Have you ever felt like life is passing you by!? I feel like it is and wish there was some way of getting out of it. It seems like the old saying ( same shit different day) is alive and well here. Frustrating is a word that I'd use for today and thats just what it was FRUSTRATING!
There is so much more to life than what is happening now and unfortunately, I feel like it's slipping by far too quickly.
Give me a place some where in the bush, somewhere that has a roof and shelter. Somewhere I can paint again, somewhere I can, grow my own food, somewhere I can feel like I am part of what is around me and not somewhere I feel totally disconnected from life.
I miss being able to do my art, something that I once enjoyed a great deal and was actually making a living from.

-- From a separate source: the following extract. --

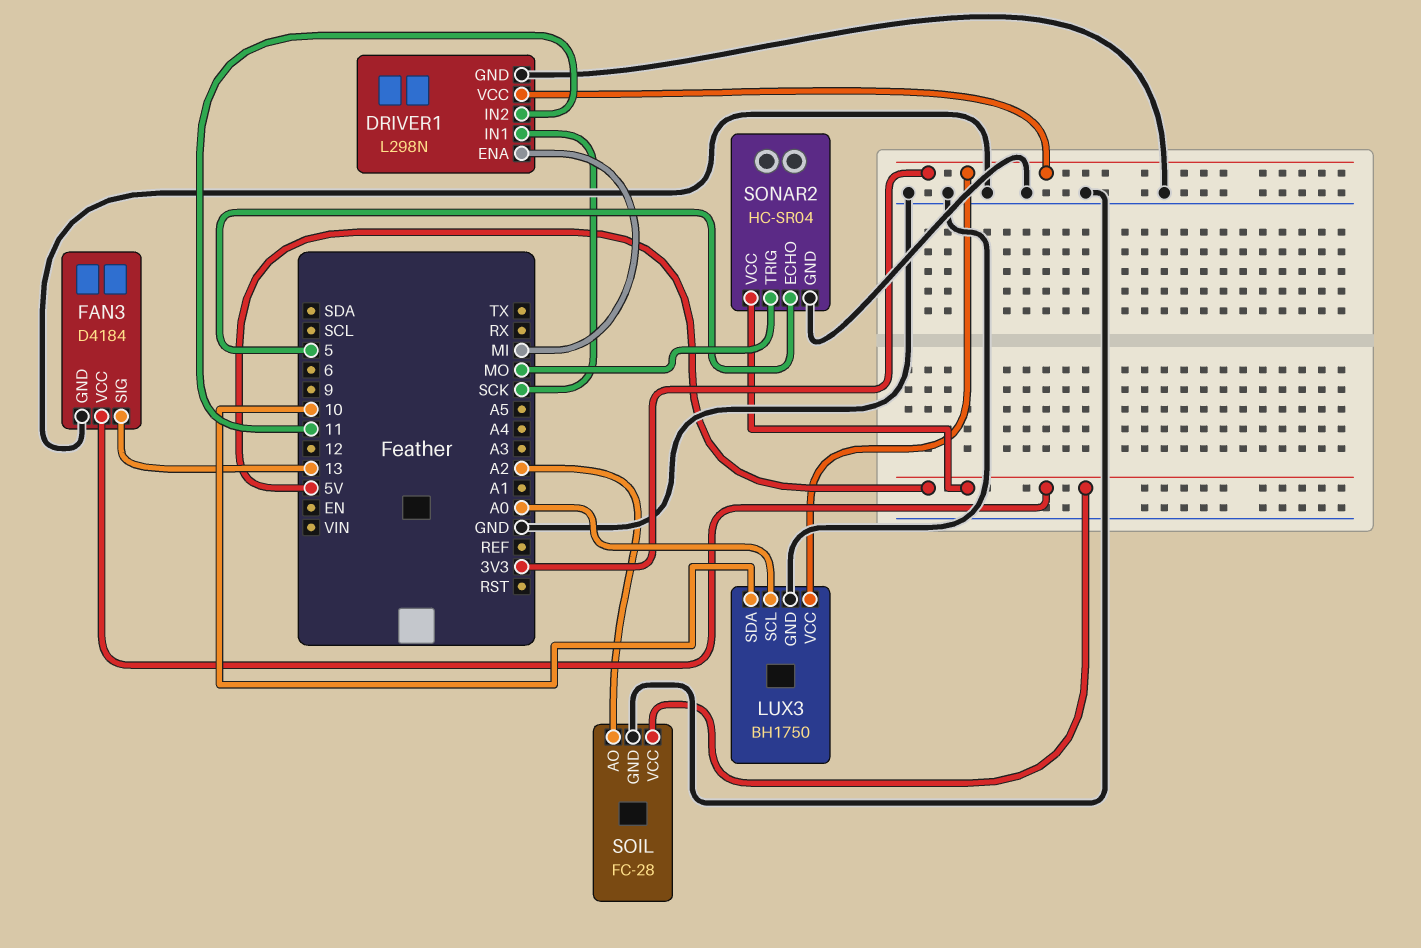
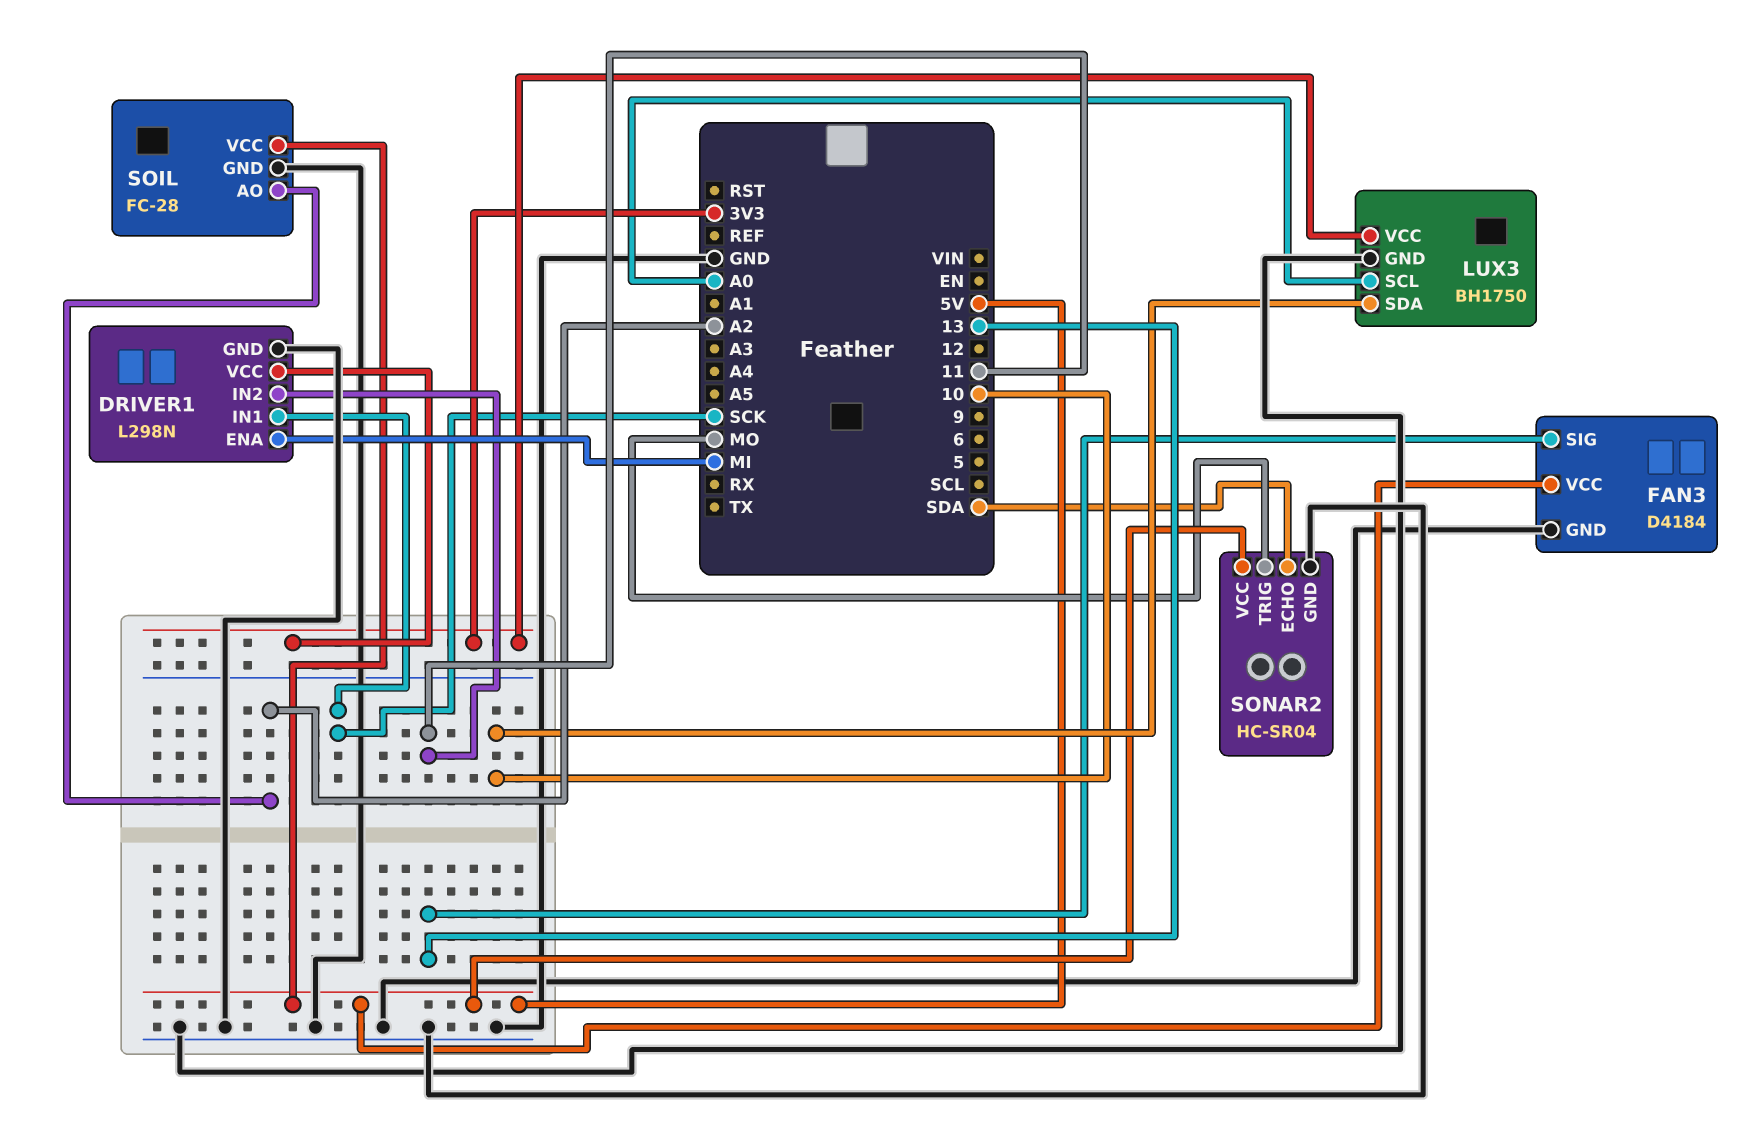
SONAR2 pin ECHO: 5 -> SDA

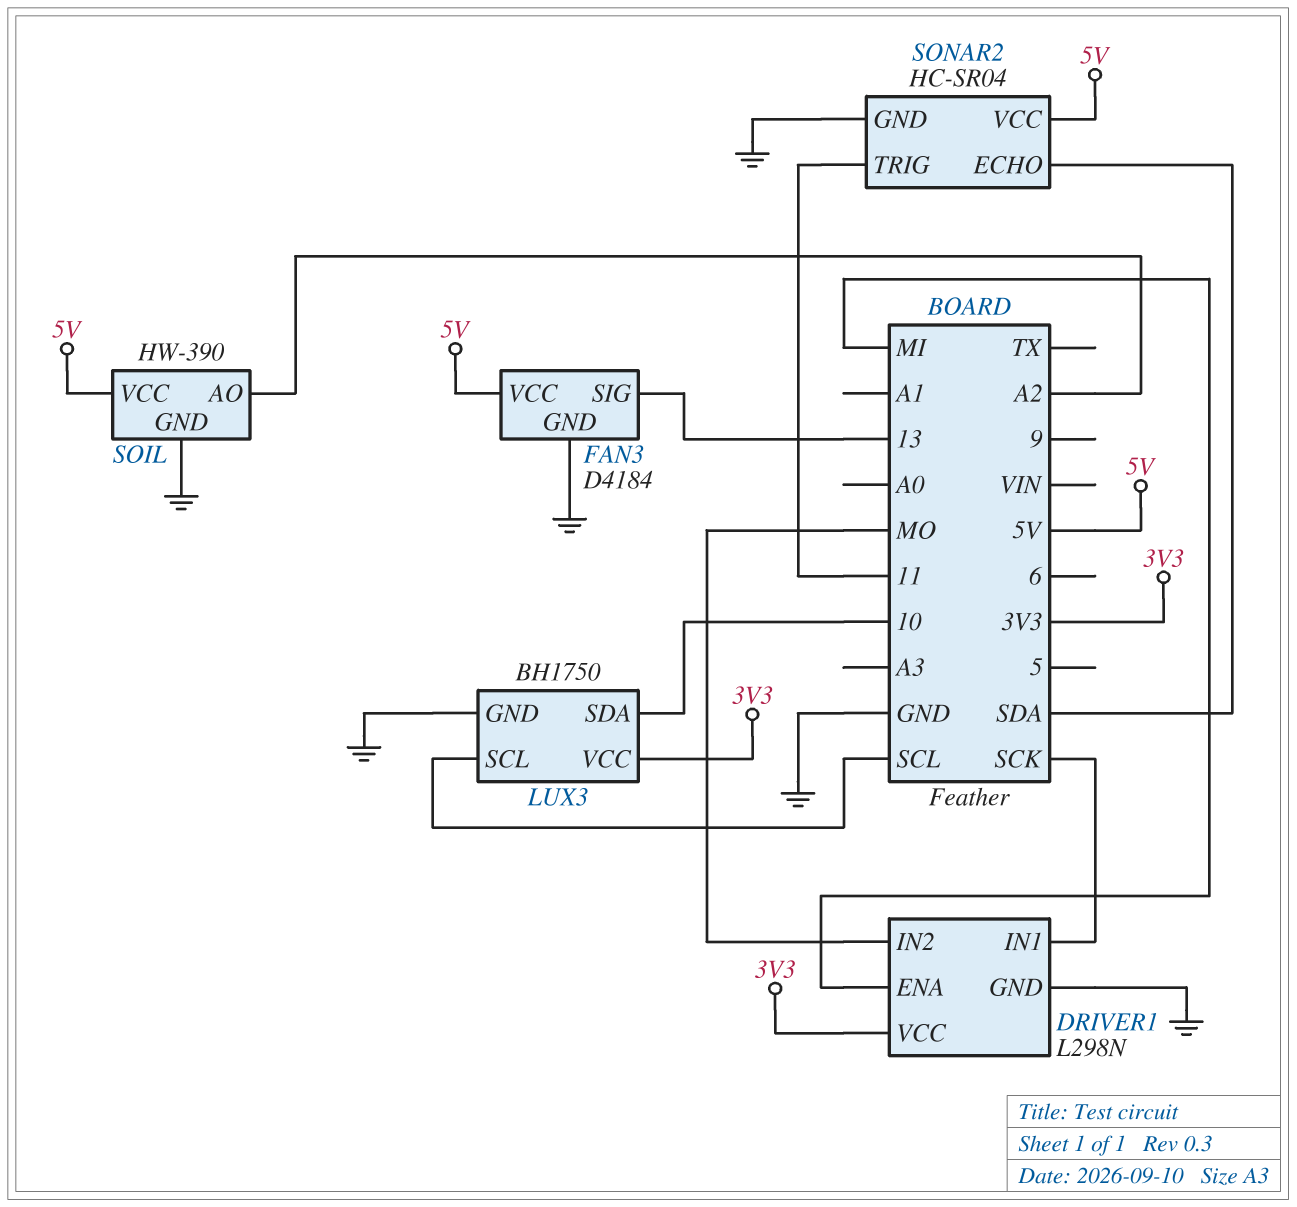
DRIVER1 pin IN2: 11 -> MO
LUX3 pin SCL: A0 -> SCL
SOIL: FC-28 -> HW-390
SONAR2 pin TRIG: MO -> 11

I hate myself for allowing my ex boyfriend to ruin what I had dreamt for myself and that I had let him disempower me to the point that I was no good for anything.
I have always had such low self esteme that I have always put other people before myself to the point I loss sight of my own goals and dreams and needs and wants.
Silly Huh!? I guess it comes from growing up in a very disfunctional family with a mother so totally self absorbed she wasn't ever there for her children and so tottally disfunctional that she taught us how to be disfunctional. It isn't far for a mother to put their own shit onto their children and think it s ok because, it ain't. Even talking to her on mothers day was a test of endurance and tolerance. Am I being far to idealist in thinking that talking to your mother should be a pleasant undertaking?? It isn't and most of the time ain't at all. I' love to speak with my mother and have a feeling of acceptance and knowing that I have some where to turn when things aren't going so great. Ok! so there are people out there that don't have mothers and are in the same boat but, I wish I could think back in my life and know that someone was there to nurture me.
Anyways! I'm rabbling once again!
I'm off for another glass of red and maybe see about dinner. The husband has just got home so it's a good excuse to sign out.
If anyone does read this!? Peace and love to you I'm off to make dinner.
You ain't gettin any rudy pics because I ain't in the mood ok!?